[LLVMdev] The nsw story

Dan Gohman gohman at apple.com
Thu Dec 1 09:23:58 PST 2011


On Dec 1, 2011, at 9:09 AM, Chris Lattner wrote:

> 
> On Dec 1, 2011, at 8:46 AM, Dan Gohman wrote:
> 
>> 
>> On Nov 30, 2011, at 10:49 PM, Chris Lattner wrote:
>> 
>>> 
>>> On Nov 29, 2011, at 3:21 PM, Dan Gohman wrote:
>>> 
>>>> 
>>>> A natural reaction to this problem is to think that LLVM IR is so nice
>>>> and pretty that naturally there must be a nice and pretty solution. Here
>>>> are some alternatives that have been considered:
>>>> 
>>>> - Go back to using undef for overflow. There were no known real-world
>>>> bugs with this. It's just inconsistent.
>>> 
>>> +1 for the simple and obvious answer.
>> 
>> To be clear, the main sign-extension elimination optimization is not valid under
>> the simple and obvious answer.  Are you proposing to do it anyway?
> 
> Please define "valid".  We discussed this a very very long time ago, and I don't recall the details.


int a = INT_MAX, b = 1;
long c = (long)(a + b);

What is the value of c, on an LP64 target?

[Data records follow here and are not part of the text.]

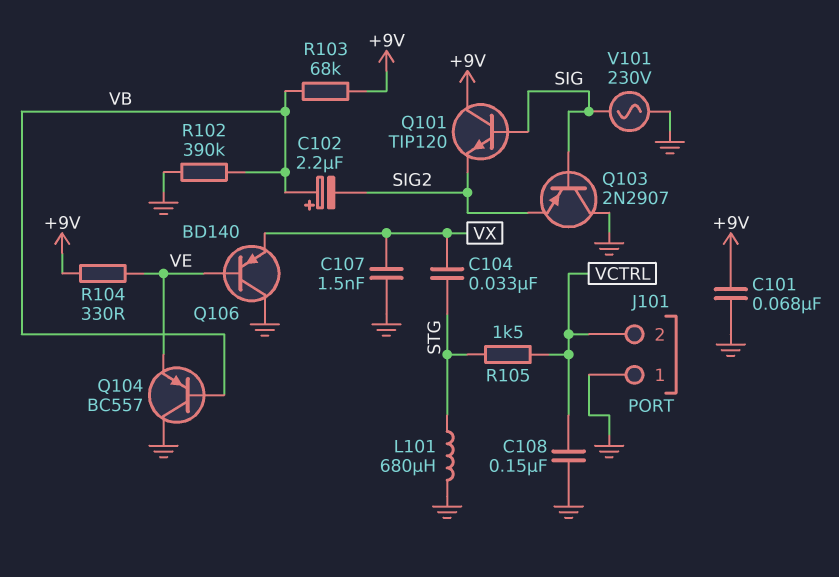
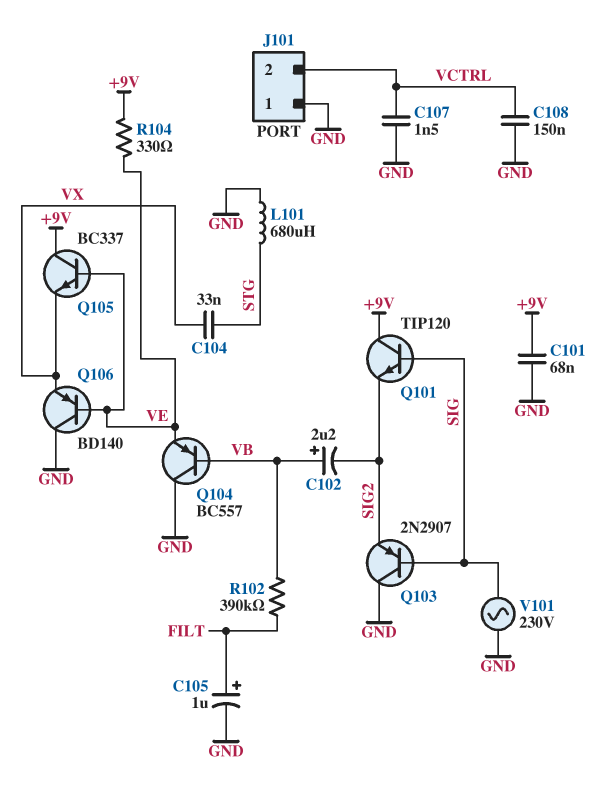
C105: none -> 1uF (plus FILT, minus GND)
C107: 1.5nF (GND, VX) -> 1.5nF (GND, VCTRL)
Q105: none -> NPN BC337 (B VE, C +9V, E VX)
R102: 390k (GND, VB) -> 390k (FILT, VB)
R103: 68k (+9V, VB) -> none
R105: 1.5k (STG, VCTRL) -> none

By standard C rules, the add overflow invokes immediate undefined behavior of course.

If a and b are promoted to 64-bit, c is 0x0000000080000000.

In a world where signed add overflow returns undef, c could be any of
  0x0000000000000000
  0x0000000000000001
  0x0000000000000002
  ...
  0x000000007fffffff
or
  0xffffffff80000000
  0xffffffff80000001
  0xffffffff80000002
  ...
  0xffffffffffffffff
however it can't ever be 0x0000000080000000, because there's no 32-bit value
the undef could take which sign-extends into that 64-bit value.

Therefore, if signed add overflow returns undef, promoting such 32-bit variables to
64-bit variables is not a behavior-preserving transformation.